In other news Rupert Murdoch has weighed in on the speculation over a possible new owner for the "Financial Times." Michael Bloomberg, the New York mayor and owner of Bloomberg News Service, is rumored to be interested. Murdoch tweeted, "Bloomberg may buy 'FT', but likes 'New York Times', too. Both small change for him and a new challenge after 12 years' great public service."

That tweet was posted before Murdoch accepted the resignation of James Harding (inaudible) "Financial Times" of London.

And a tweet from the very top on Earth, at least; the pope has made his first tweet today. It read, "Dear friends, I am pleased to get in touch with you through Twitter. Thank you for your generous response. I bless all of you from my heart."

That tweet has already been retweeted, if you can believe it, 46,000 times. And that's just the England version.

That's QUEST MEANS BUSINESS. Thank you for watching. I'm Max Foster in London.

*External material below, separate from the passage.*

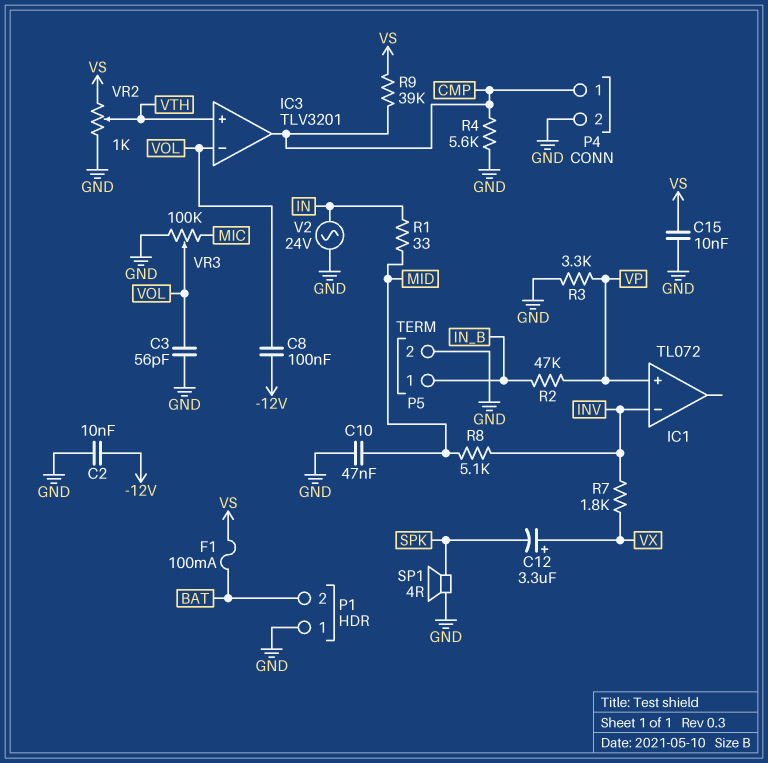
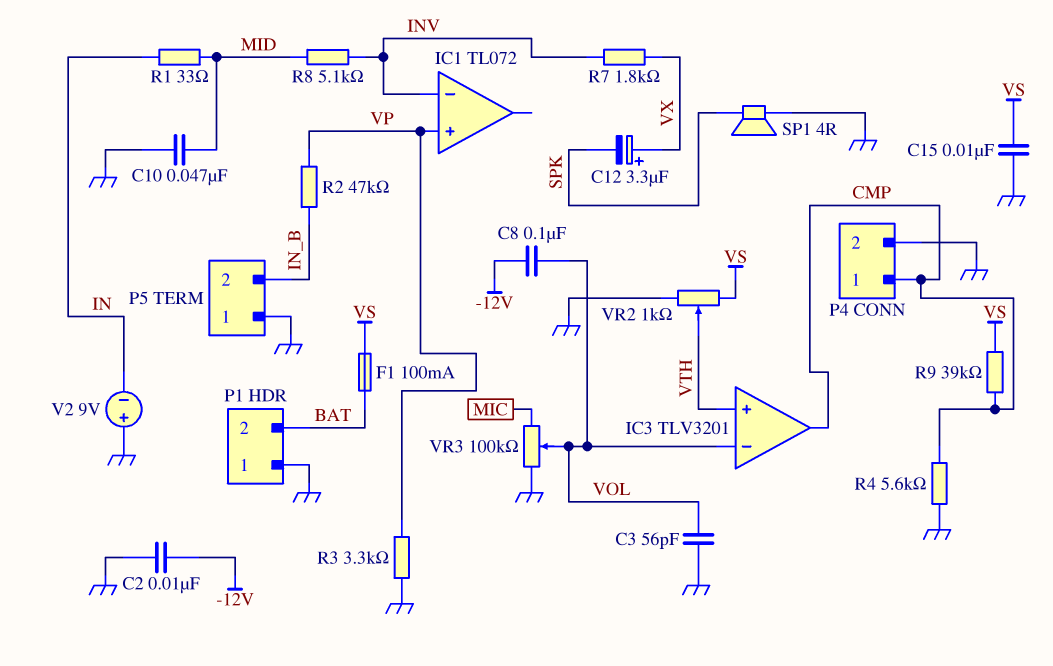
P5 pin 1: IN_B -> GND
P5 pin 2: GND -> IN_B
V2: AC 24V (GND, IN) -> 9V (plus GND, minus IN)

FOSTER (voice-over): The headlines this hour: the U.S. Department of Defense says it is monitoring the object that was launched from North Korea earlier today. Pyongyang says it's a communication satellite. The U.S. and its allies believe the launch was a covert ballistic missile test. The U.N. Security Council has issued a statement condemning North Korea's actions.

Syrian state television is reporting several bombs have exploded close to government buildings in Damascus, causing an unknown number of deaths. This damage was reportedly caused by two blasts near the justice ministry. State TV says a car bomb also went off at the interior ministry.

A top aide to Bosnian Serb commander Ratko Mladic has been found guilty of genocide for the Srebrenica massacre. The Yugoslavia War Crimes Tribunal at The Hague convicted former Major General Zdravko Tolimir and sentenced him to life in prison. Eight thousand Muslim men and boys were killed at Srebrenica in 1995.

Reuters reports U.S. software pioneer John McAfee will be deported from Guatemala to the U.S. McAfee is wanted for questioning in Belize over the murder of a neighbor. His lawyers blocked an attempt to send him back there.


FOSTER: And that is a look at some of the stories we're watching for you on CNN. "AMANPOUR" is next.